Cuatro siglos pasaron por la isla como pasan los tiempos geológicos por las rocas, las montañas y la tierra. Para inicios del siglo XX y tras la Guerra con España, no había ya cacique o virrey que gobernara el territorio, sino unos cuantos partidos políticos que, como hoy, pugnan por las preferencias de ingenuos electores. Uno de ellos, el Partido Liberal, de raigambre burguesa, era encabezado por Alfredo “El Chino” Zayas, presidente de Cuba entre 1921 y 1925. La sede de Matanzas de aquella formación política requirió, previo a las elecciones de noviembre de 1924, los servicios de una agrupación musical que amenizara sus reuniones y mítines e hiciera más grata la campaña.
Tras considerar la idea por algunos días, la tarde del sábado 12 de enero de 1924, Valentín Cané, tresero de entonces 36 años, reunió en su casa del número 41 de la calle Salamanca, entre las calles Jovellanos y Ayuntamiento -rutas de polvo y arena aun recorridas por carretas y pies descalzos- a un grupo de talentosos músicos locales para crear una agrupación que se llamaría Tuna Liberal. Con el tiempo dejaron la política de lado y eligieron como ideologías el danzón, el cha cha chá, el mambo, la guaracha, la rumba, el guaguancó o el son, discursos que no engañan ni confunden, manifiestos de la alegría y el furor. Así, en 1926 cambiarían de nombre a Sexteto Soprano, en 1927 a Estudiantina Matancera, que en 1930 se convirtió en Sexteto Sonora Matancera y en 1935 asumiría el definitivo Conjunto Sonora Matancera. Caribe soy de la tierra del amor/ de la tierra donde nace el sol…

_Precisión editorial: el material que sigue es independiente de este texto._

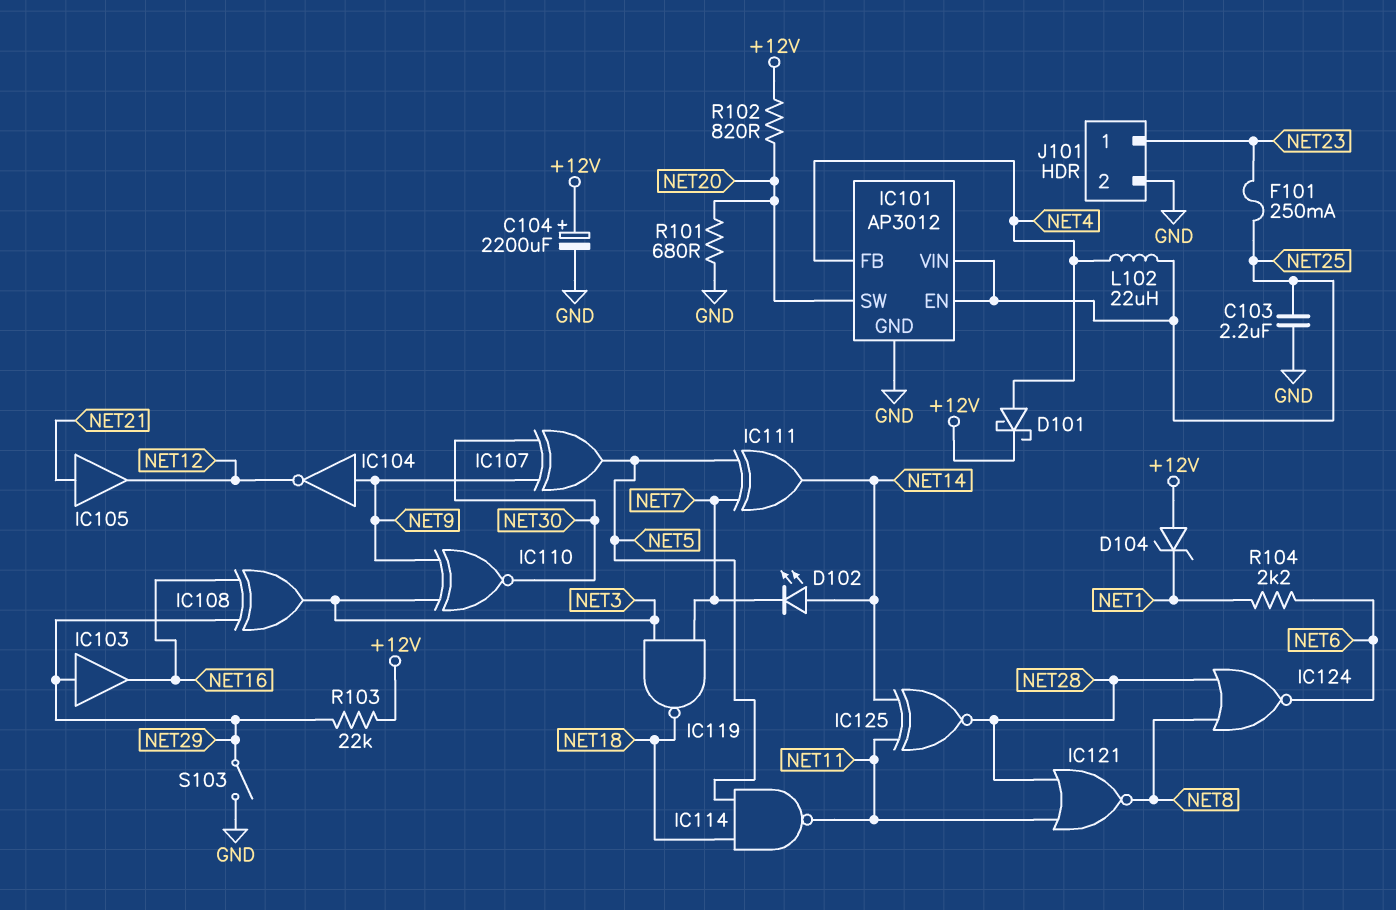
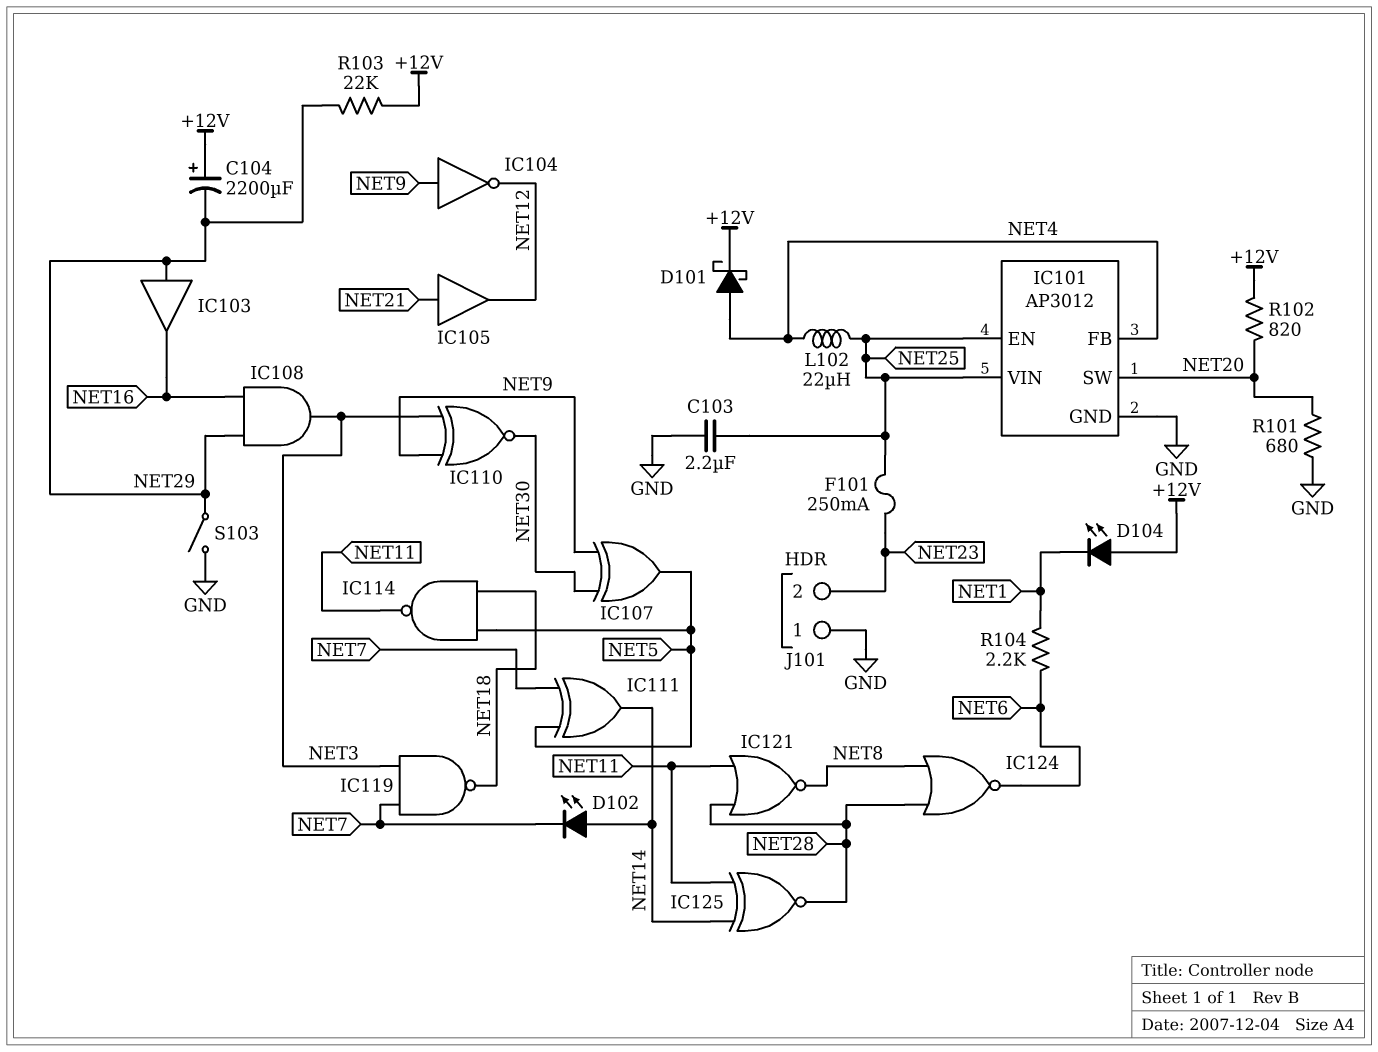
C104: 2200uF (plus +12V, minus GND) -> 2200uF (plus +12V, minus NET29)
D104: zener (A +12V, K NET1) -> LED (A +12V, K NET1)
IC108: XOR (in NET16, in NET29, out NET3) -> AND (in NET16, in NET29, out NET3)
J101 pin 1: NET23 -> GND
J101 pin 2: GND -> NET23

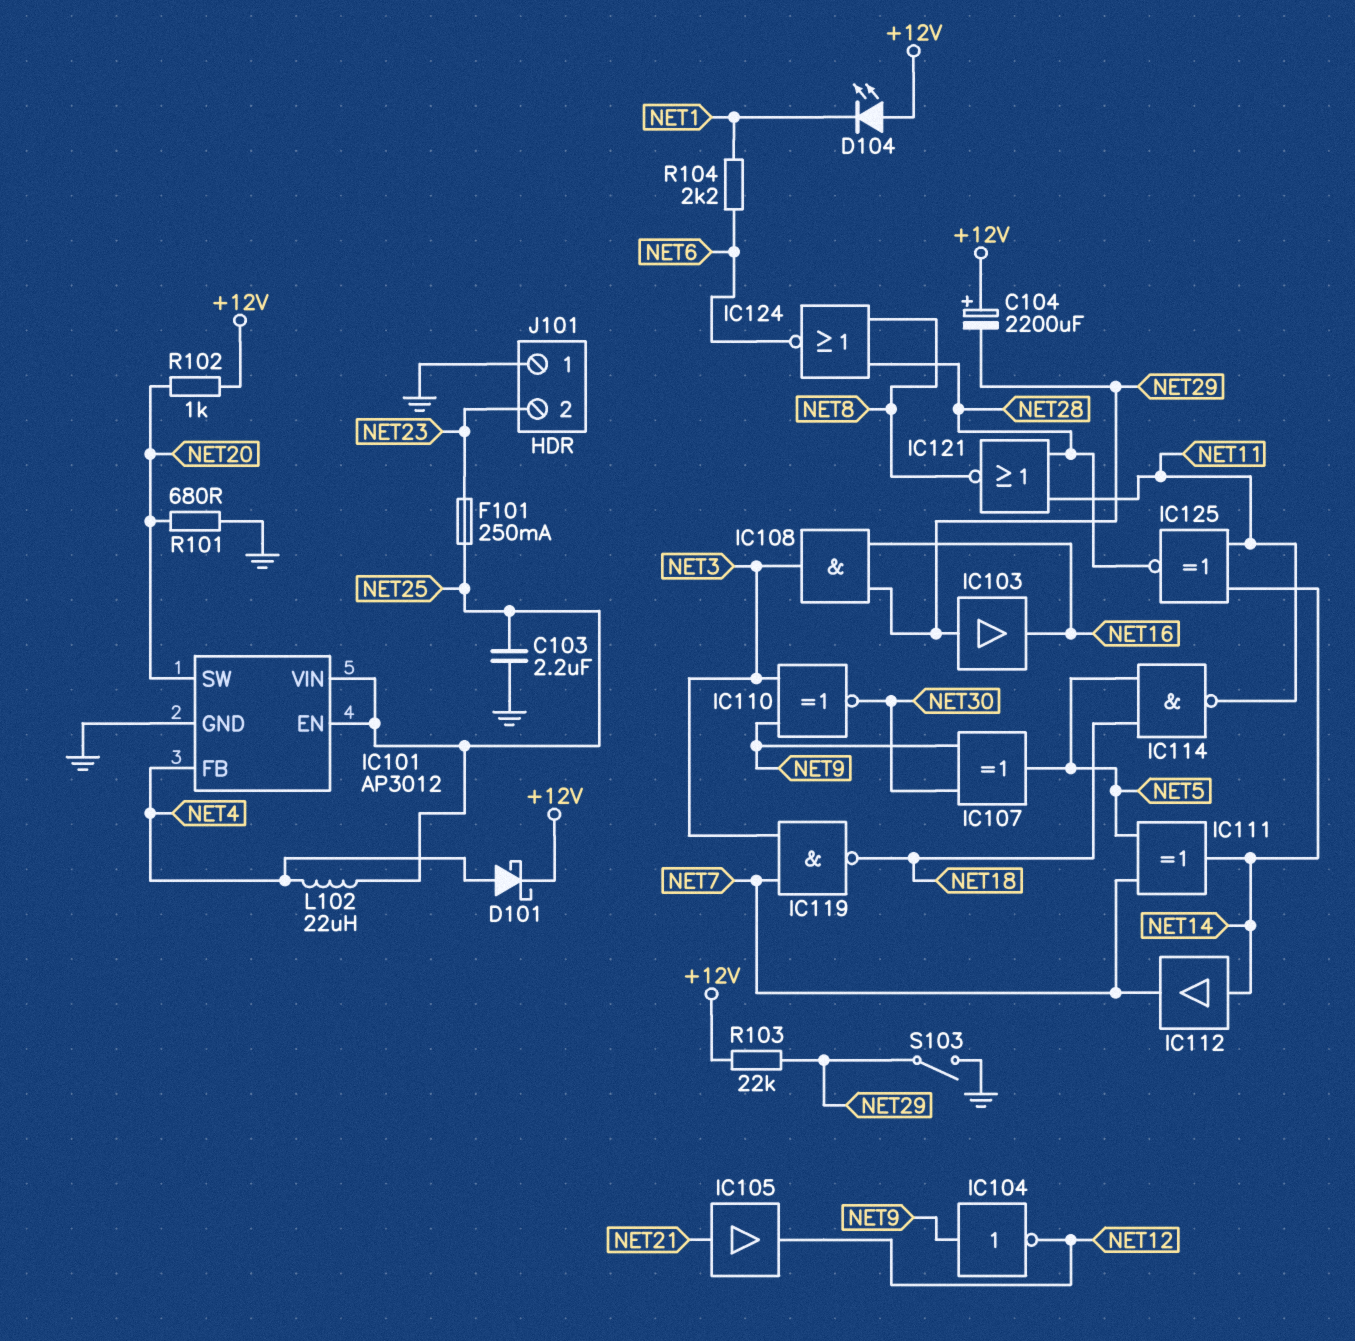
D102: LED (A NET14, K NET7) -> none
IC112: none -> buffer (in NET14, out NET7)
R102: 820 (+12V, NET20) -> 1k (+12V, NET20)

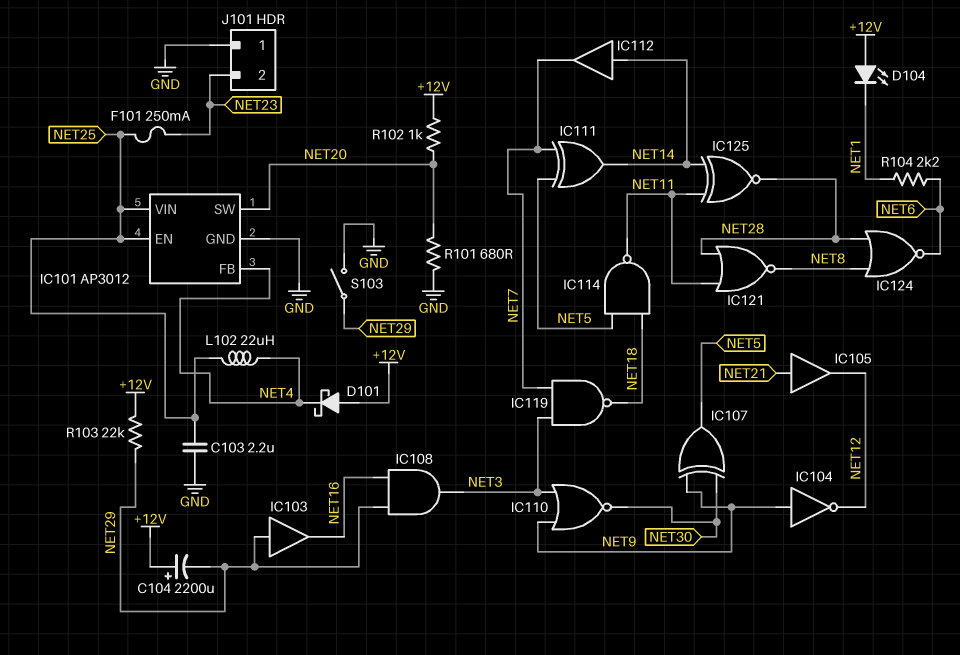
D101: schottky (A NET4, K +12V) -> schottky (A +12V, K NET4)
IC110: XNOR (in NET3, in NET9, out NET30) -> NOR (in NET3, in NET9, out NET30)

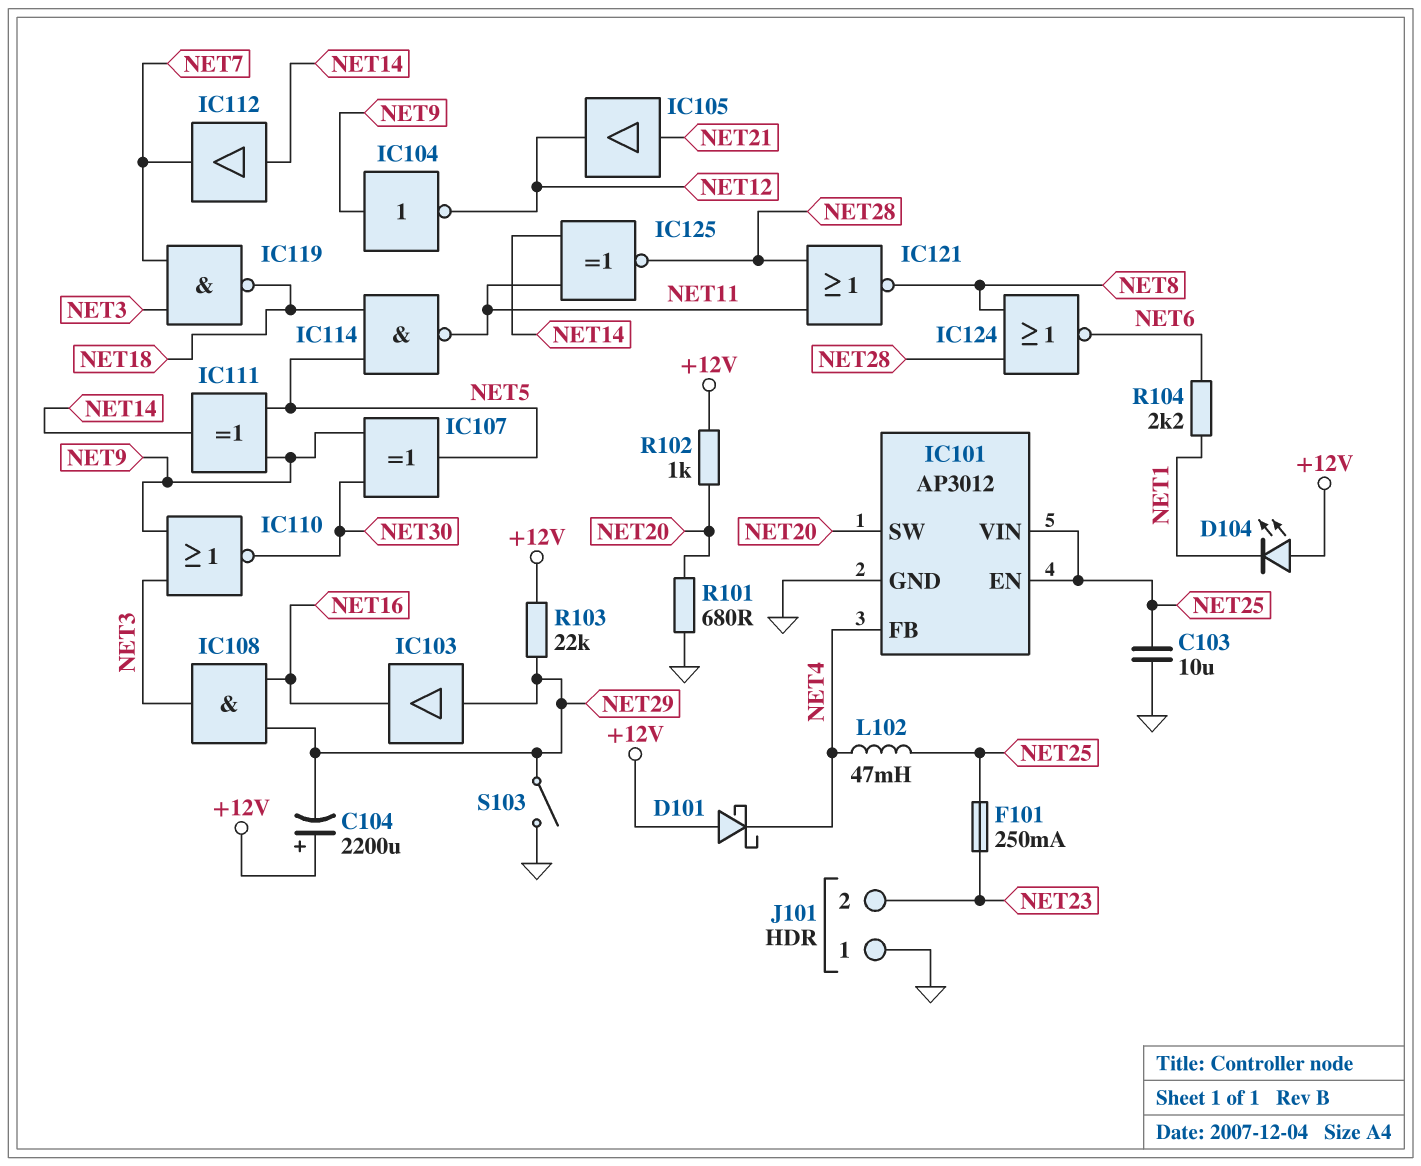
C103: 2.2uF (GND, NET25) -> 10uF (GND, NET25)
IC111: XOR (in NET5, in NET7, out NET14) -> XOR (in NET5, in NET9, out NET14)
L102: 22uH (NET4, NET25) -> 47mH (NET4, NET25)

Liderados por Rogelio Martínez y con el talento de Carlos Díaz Alonso, “Caíto”, en maracas y coros, Calixto Leicea y Pedro Knight en las trompetas, Ángel Alfonso Furias, “Yiyo”, en la tumbadora, Simón Domingo Esquijarroza, “Minino”, en percusión, Lino Frías al piano o Elpidio Raymundo Vásquez en el contrabajo, los matanceros hicieron bailar y apachurrarse a medio Lima. Cuenta el cronista Jáuregui que, tras desatar furores en el auditorio La Cabaña de Radio Victoria, los músicos se olvidaron del mundo durante una semana, perdiéndose entre cervezas, mariscos y faldas por las calles del Callao, con las olas del mar de Cantolao como salvaje percusión que acompañaba sus pasos liberados. El soundtrack estaba compuesto por los besos, los abrazos y la danza que su cofradía se prodigaba gracias a ellos. Los chalacos los admiraban como si hubieran invocado a los orishas desde sus aguas genuinamente ceremoniales: antes si quiera de haber hecho girar un vinilo, conocían a la orquesta por escucharla gracias a la onda corta, a través de la señal de Radio Progreso de La Habana. Aquellos heraldos de tormentas tropicales acababan de ser adoptados en el puerto más bravo del Perú. Cuando salí de Cuba/ dejé enterrado mi corazón…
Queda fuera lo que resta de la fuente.